We note that you’re from Gary, Indiana, and attended the first year or so of college in Mount Pleasant, Iowa. When did you first get the notion that you would become a resident of the desert and that it would inspire your career’s work? Was it a trip, a book, or an individual that inspired you to make the move from the Midwest? My grandfather was a Lebanese-Syrian refugee from deserts in the Levant, and I regularly visit cousins there. Deserts are in my blood. Growing up in the Indiana Dunes, I dreamed of deserts. While going to school in Iowa, I took my first backpack trip in the Desert Southwest and was hooked for life!

You wrote Coming Home to Eat (2001) about a year-long mission to eat only foods grown, fished, or gathered around your Arizona home. Now more than 20 years later, what are the enduring lessons of that experience? Gratitude to the farmworkers of 42 ethnicities who toil in the fields in 100- 115 degrees to bring us our daily bread and sacramental wine.

What advice would you give readers who want to advocate for desert ecosystems? Are there personal or political actions you’d recommend readers should consider? Work to reduce the ecological impacts of all mining, and all excessive water use by highly subsidized alfalfa and cotton farmers who are pumping our aquifers and rivers dry. Both are extractive industries that are robbing future generations of their food and water security. But change things not by confrontation but through dialogue.

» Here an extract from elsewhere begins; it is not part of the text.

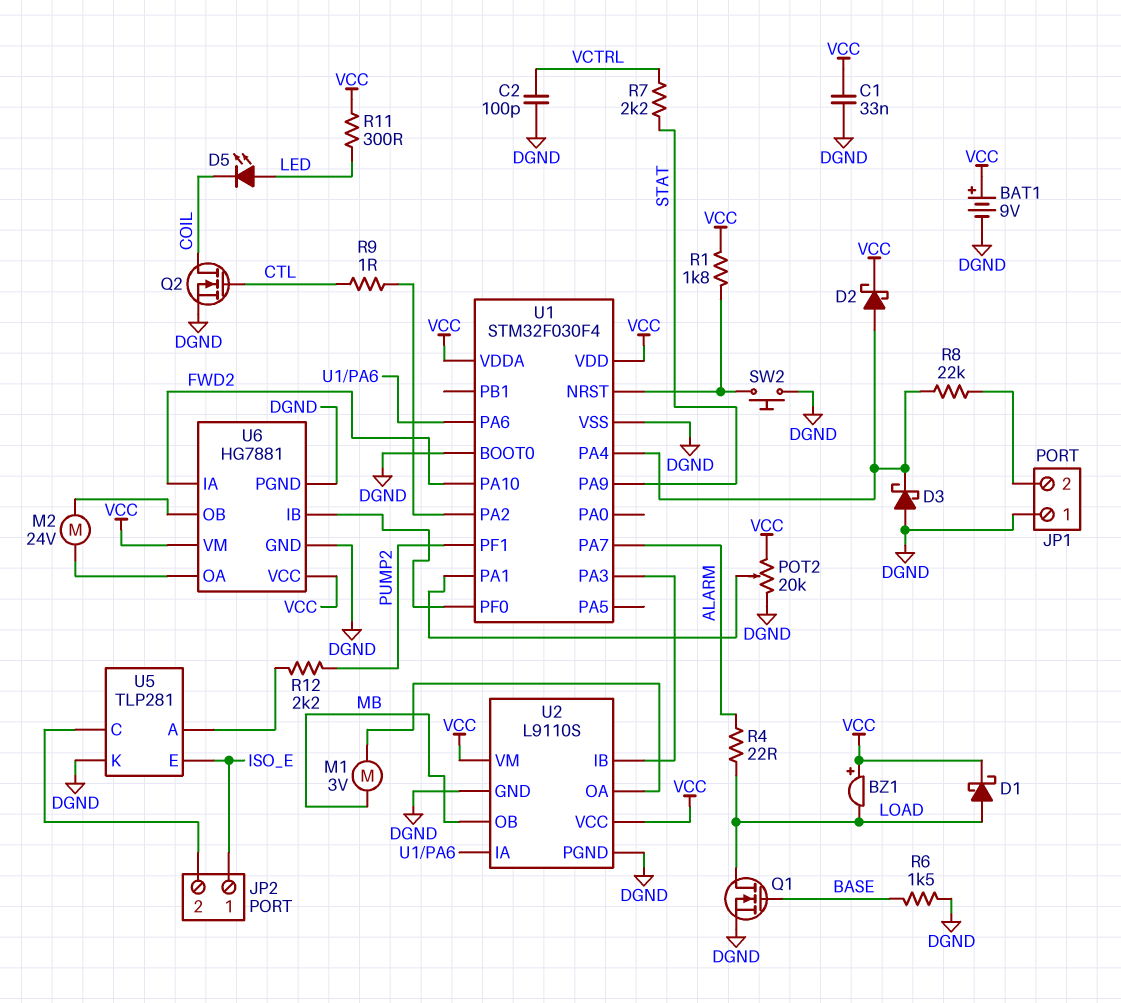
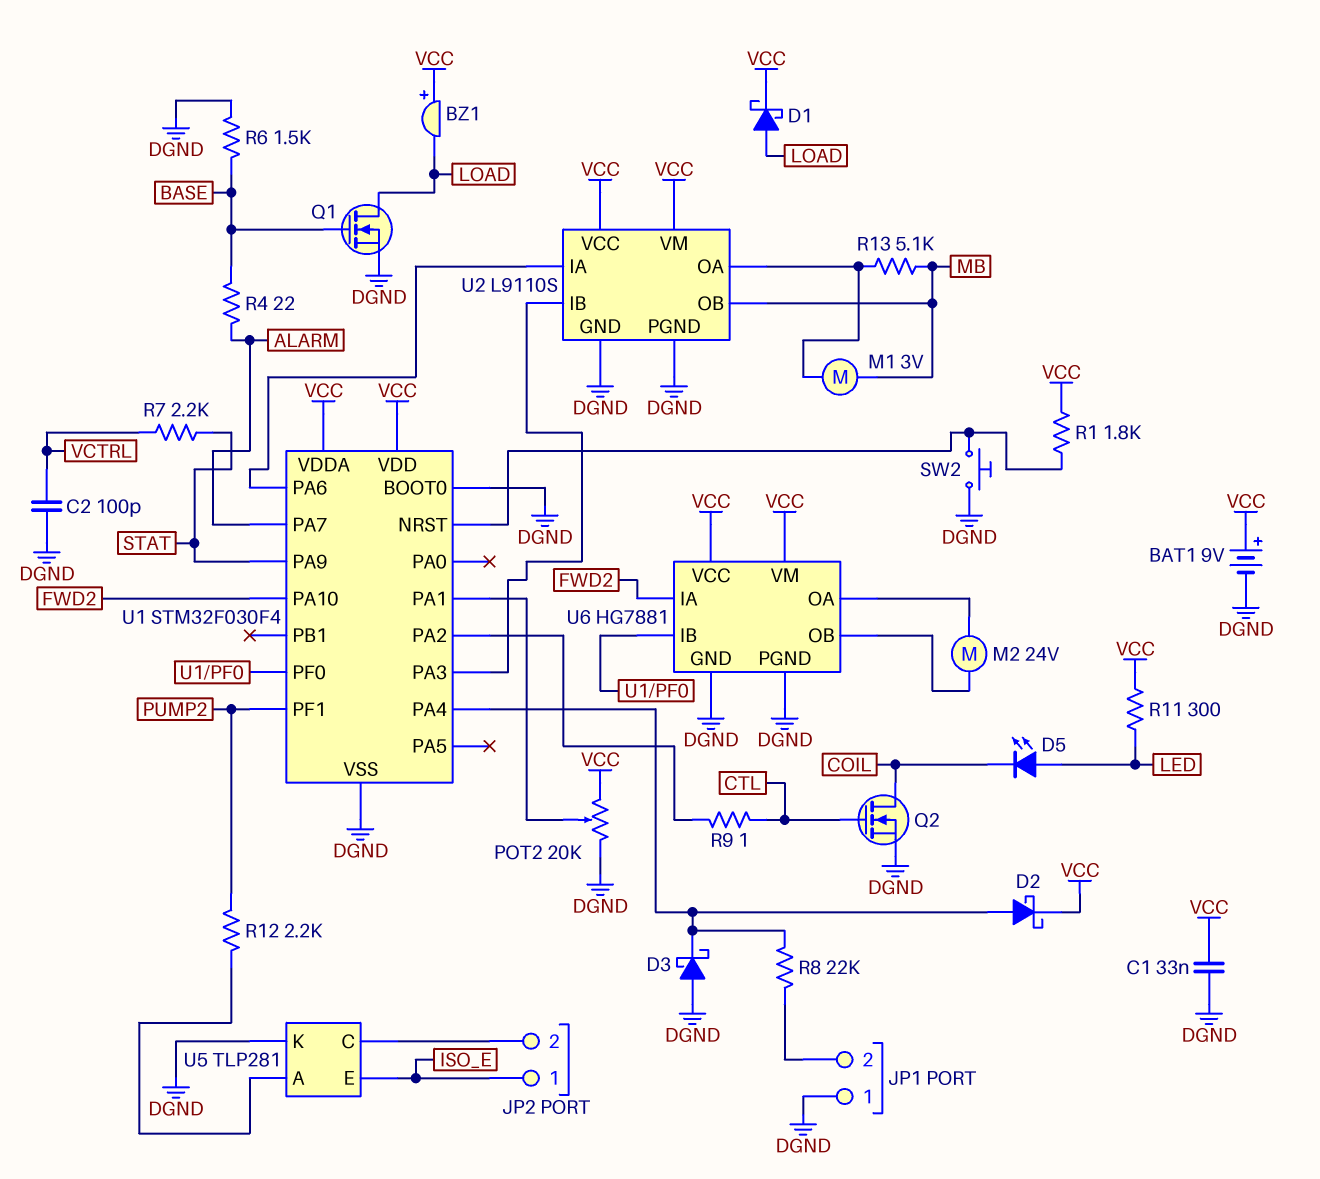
R4: 22 (ALARM, LOAD) -> 22 (ALARM, BASE)
R13: none -> 5.1k (MB, U2/OA)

Do you have authors that are always on your “must buy” or “must read” list? Poets Sarah Lindsay, Jim Harrison, Tim Z. Hernandez, and Mary Oliver. Short story masters Andrea Barrett, Andre Dubus, and Tom McGuane; spiritual guides Richard Rohr, Douglas Christie and Rumi. Novelists Richard Powers, Kim Stanley Robinson, Ursula LeGuin, Gustav Sobin and Jean Giono. Non-fiction masters Alan Weisman, Gretel Ehrlich, and David Quammen.

You encourage the reader to “see, smell, hear, taste, and touch the desert as if you have been gifted with new eyes, noses, ears, mouths, and hands.” Is there a particular place that still inspires you to do that? I love to be in creosote bush (or greasewood) flats when it rains, and twenty different plant emanate strong fragrances from the aromatic oils on their leaves. The desert is as good to smell as it is to see.

What’s the latest new thing you learned about the desert that was exciting to you? That many desert fragrances don’t come from the plants alone, but from their “collaborations” with endophytic fungi that live within them.

How does your spirituality as a Franciscan come into your writing and conservation work? None of the problems I’ve mentioned can be solved merely by attempting secular, materialistic solutions. Spiritual and ethical convictions of the heart must guide our work, otherwise the chances are slim of having lasting impact.